Lucy Minshall, 24, a public affairs consultant from London, may have left university far behind her, but the debts she racked up there still haunt her. "I've been working for two years, but I'm still trying to get over my student loan and overdraft," she says "I just about survive on my salary but have nothing left to save for a rainy day. I can't even begin to think about getting on the property ladder, and I had hoped to stop working when I have children."

Case notes: Lucy Minshall, 24, London

Income: Lucy earns £20,600 a year.
Monthly spending: her rent is £700 including utility bills and taxes, she spends around £100 on food, and around £200 on socialising.
Mortgage: £0
Pension: Lucy has just started contributing around 3 per cent of her salary into a final salary scheme.
Debts: Lucy owes around £12,000 on her student loan and goes into her overdraft by around £500 each month.
Savings: £0

Three independent financial advisers help Lucy this week: Dennis Hall, of Yellowtail Financial Planning, Matthew Woodbridge of Chelsea Financial Services, and Ajmer Somal of Positive Solutions.


The advisers are concerned that Lucy's spending is more than her income every month. "Lucy is earning £20,600 and she is taking home less than £850 a month," says Hall. "But her expenditure is approximately £1,000 per month, so it is little wonder she finds it a struggle to repay her overdraft.

"Lucy needs to count carefully what she earns and what she spends. If she cannot reduce her spending then she needs to think about how to increase her earnings. Is it time for a new job or can she get a pay rise in her current job?" he asks.


Lucy started paying 3 per cent of her gross salary into a final salary scheme, which all three advisers say is a rare privilege, as these schemes are closing to new employees quickly because of the cost to employers. "But if Lucy were retiring today at age 65 and wanted £10,000 income she would need a retirement fund of more than £250,000, and this doesn't take inflation into consideration," warns Hall. "So the earlier she can stop paying other people and start paying herself, the better the likelihood that she will attain the financial independence she wants when she gets older."

Protection & Savings

Lucy should find out if there are any other employee benefits offered by her employer, adds Ajmer Somal. If her company has perks such as death in service benefits, critical illness cover, private medical insurance and long-term sick pay, these are valuable parts of her employment package. "If she does have these benefits, she should find out how long they pay out for and consider putting money into an emergency fund once she has cleared her debts to protect her if something happens," he suggests.

"She should think about saving into a cash ISA where she can save up to £3,600 in this tax year and pay no tax on the interest." says Woodbridge. "Icesave is offering a cash ISA paying 6.10 per cent, while Barclays' cash ISA pays 6.08 per cent – but this includes an introductory offer."
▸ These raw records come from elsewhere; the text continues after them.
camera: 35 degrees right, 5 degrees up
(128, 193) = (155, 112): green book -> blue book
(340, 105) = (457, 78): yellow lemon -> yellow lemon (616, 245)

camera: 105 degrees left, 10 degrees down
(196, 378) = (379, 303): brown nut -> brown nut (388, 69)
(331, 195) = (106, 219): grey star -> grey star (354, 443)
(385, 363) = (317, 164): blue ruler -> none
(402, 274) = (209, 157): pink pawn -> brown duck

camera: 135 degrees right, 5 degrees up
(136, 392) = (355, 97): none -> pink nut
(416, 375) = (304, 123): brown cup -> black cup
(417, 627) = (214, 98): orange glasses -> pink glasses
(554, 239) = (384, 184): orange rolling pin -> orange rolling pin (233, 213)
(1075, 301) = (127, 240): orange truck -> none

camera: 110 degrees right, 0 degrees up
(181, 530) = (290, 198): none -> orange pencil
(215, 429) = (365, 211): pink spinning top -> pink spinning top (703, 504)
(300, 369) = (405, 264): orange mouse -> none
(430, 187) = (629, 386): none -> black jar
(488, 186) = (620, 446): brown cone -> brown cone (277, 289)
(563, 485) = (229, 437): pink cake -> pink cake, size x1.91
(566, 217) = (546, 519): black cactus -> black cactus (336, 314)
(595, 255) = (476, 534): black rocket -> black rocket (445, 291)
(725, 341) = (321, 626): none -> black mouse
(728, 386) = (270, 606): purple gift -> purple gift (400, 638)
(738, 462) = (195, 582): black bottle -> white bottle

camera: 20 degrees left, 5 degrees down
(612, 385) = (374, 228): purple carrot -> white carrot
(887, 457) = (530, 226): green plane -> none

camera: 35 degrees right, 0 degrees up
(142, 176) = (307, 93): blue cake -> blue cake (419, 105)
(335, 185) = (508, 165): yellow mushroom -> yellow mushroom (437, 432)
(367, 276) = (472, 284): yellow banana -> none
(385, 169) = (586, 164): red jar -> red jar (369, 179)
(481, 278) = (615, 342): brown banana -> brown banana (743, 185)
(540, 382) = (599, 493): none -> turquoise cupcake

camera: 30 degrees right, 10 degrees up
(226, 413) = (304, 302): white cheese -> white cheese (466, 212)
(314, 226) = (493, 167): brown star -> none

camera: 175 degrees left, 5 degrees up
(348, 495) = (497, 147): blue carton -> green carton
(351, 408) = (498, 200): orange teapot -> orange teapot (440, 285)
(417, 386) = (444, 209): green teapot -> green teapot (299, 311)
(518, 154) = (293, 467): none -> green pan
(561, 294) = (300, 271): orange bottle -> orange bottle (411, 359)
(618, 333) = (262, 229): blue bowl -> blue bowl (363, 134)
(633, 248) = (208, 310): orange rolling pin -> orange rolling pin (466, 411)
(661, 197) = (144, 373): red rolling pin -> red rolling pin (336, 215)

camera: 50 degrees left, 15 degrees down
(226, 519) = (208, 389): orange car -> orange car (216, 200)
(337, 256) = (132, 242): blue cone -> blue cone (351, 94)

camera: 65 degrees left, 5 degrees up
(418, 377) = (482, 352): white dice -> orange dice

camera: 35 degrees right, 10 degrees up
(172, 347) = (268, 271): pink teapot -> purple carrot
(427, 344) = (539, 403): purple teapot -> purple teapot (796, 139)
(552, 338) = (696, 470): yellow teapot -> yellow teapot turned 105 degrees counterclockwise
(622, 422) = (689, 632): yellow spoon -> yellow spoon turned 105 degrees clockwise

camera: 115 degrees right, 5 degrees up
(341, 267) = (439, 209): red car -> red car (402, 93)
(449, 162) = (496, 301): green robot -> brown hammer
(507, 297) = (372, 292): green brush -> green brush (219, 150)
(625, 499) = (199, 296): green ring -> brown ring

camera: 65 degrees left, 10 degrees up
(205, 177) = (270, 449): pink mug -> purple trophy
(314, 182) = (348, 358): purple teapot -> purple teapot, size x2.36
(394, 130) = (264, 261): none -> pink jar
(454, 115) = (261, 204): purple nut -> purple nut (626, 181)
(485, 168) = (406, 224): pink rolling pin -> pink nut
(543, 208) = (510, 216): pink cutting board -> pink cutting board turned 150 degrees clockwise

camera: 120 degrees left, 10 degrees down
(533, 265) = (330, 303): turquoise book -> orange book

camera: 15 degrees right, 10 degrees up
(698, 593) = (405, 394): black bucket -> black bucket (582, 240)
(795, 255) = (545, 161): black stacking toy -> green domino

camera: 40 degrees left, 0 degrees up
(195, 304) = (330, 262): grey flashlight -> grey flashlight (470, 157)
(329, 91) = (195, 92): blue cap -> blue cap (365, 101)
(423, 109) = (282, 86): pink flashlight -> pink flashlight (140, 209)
Lucy wants to get on the property ladder, but being unable to do so recently may have proved a blessing in disguise. "The property market is looking like a bubble that is slowly deflating, and it may even burst," says Hall. "Some forecasters are predicting reductions of more than 30 per cent in property values over the next year or two."

The advisers say Lucy should focus on her debts and savings before starting to look at buying a property.